Despite tough economic times, Screen Actors Guild leaders are confident that their union would vote for a strike if one is called for. The union president pointed out that SAG was founded during the Great Depression.
/ Source: Reuters

Screen Actors Guild leaders said on Monday they are confident union members will support authorizing a strike against major Hollywood studios if the issue is put to a vote, despite a faltering U.S. economy.

Seeking to break a three-month-old deadlock in contract talks with the studios, SAG negotiators last week urged the union’s national governing board to call for a strike authorization from union rank and file.

The board is set to decide the matter at its next meeting on October 18, the first since a dissident faction of moderates made pivotal gains in union elections last month.
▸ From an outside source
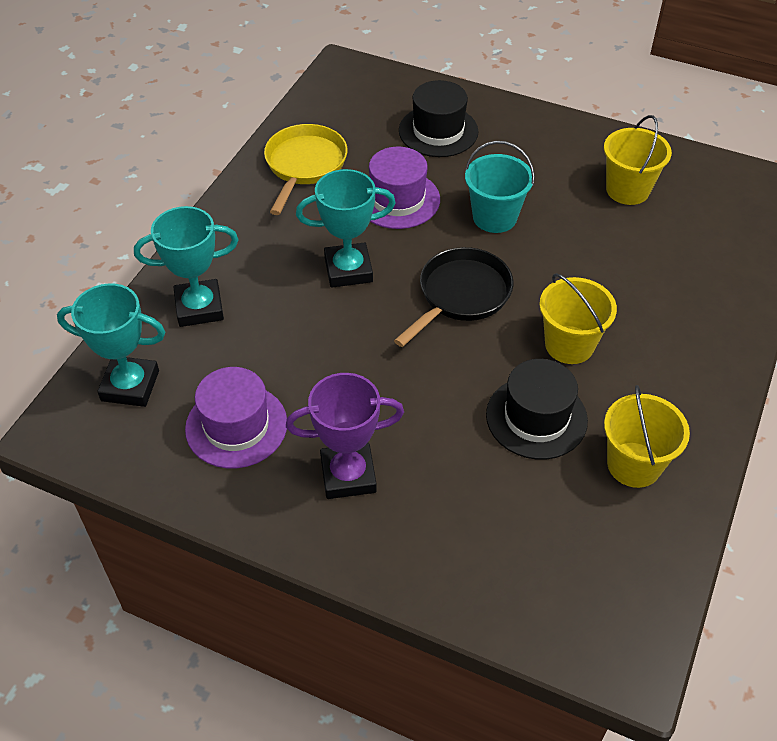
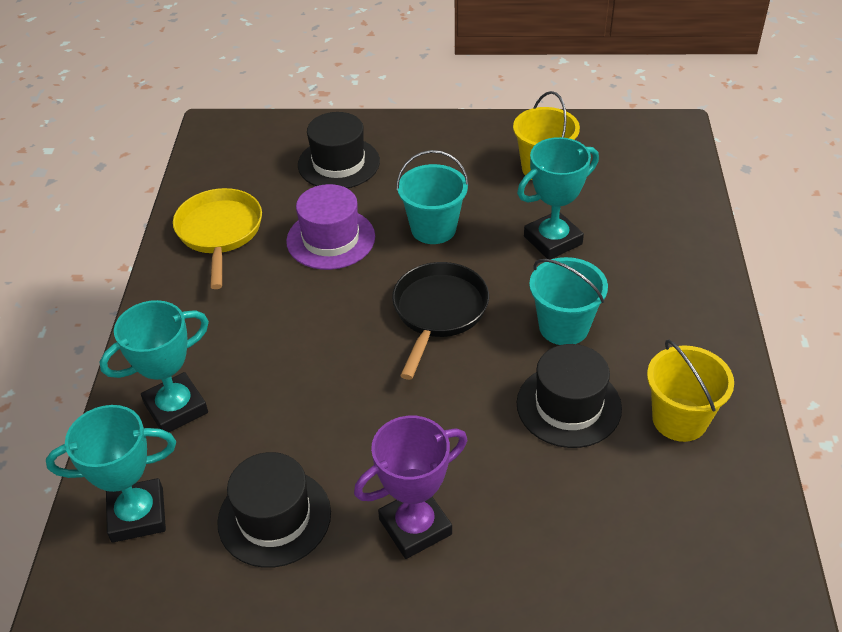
camera: 20 degrees left, 5 degrees down
(236, 426) = (274, 517): purple hat -> black hat
(348, 270) = (315, 321): turquoise trophy -> turquoise trophy (552, 240)
(569, 345) = (564, 327): yellow bucket -> turquoise bucket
What action the newly reconstituted board takes will be the first test of how those elections might alter the dynamics of the labor stalemate. At issue is a new contract covering 120,000 union performers in prime-time TV and movies.

“No matter how hard times are, you can’t let fear and apprehension prompt you to trade away the future,” said SAG president Alan Rosenberg, who was elected in 2005 on a pledge to get tougher with the studios.

Both he and Doug Allen, the union’s executive director and chief labor negotiator, noted that SAG was founded in 1933, in the midst of the Great Depression, after studios sought to impose a 50 percent pay cut on Hollywood actors.

The two sides are at odds over how actors should be paid for work delivered over the Internet and whether all made-for-online productions should be subject to the union’s contract.

Can union muster majority needed?The studios broke off talks on June 30 when they presented SAG with a “final” offer, hours before the old contract lapsed.

Their offer essentially mirrors terms approved by several other Hollywood unions, including the settlement that ended a 14-week strike by Hollywood screenwriters in February.

SAG leaders have pressed to reopen negotiations, but the studios have refused.

Until recently, the union had declined to seek a strike authorization. Many industry watchers doubted SAG could muster the 75 percent majority needed, due in part to lingering fatigue from the writers strike and a slowing economy.

The industry’s bargaining agent, the Alliance of Motion Picture and Television Producers (AMPTP), cited deteriorating economic conditions in a letter last week rejecting SAG’s latest overtures to restart negotiations.

Two days later, the union’s negotiating committee adopted a resolution recommending a strike authorization vote.

Rosenberg insisted such a move would draw over 90 percent support from union members if the board rallied behind it.

“We have reached a point where the only way we’re going to get the AMPTP off the dime is to show them that we’re willing to go the mat for these issues,” he said. Even if the vote falls short, he added, “we’d be no worse off than we are now.”

The last time SAG staged a strike over its main film and TV contract was in 1980, a walkout that lasted three months.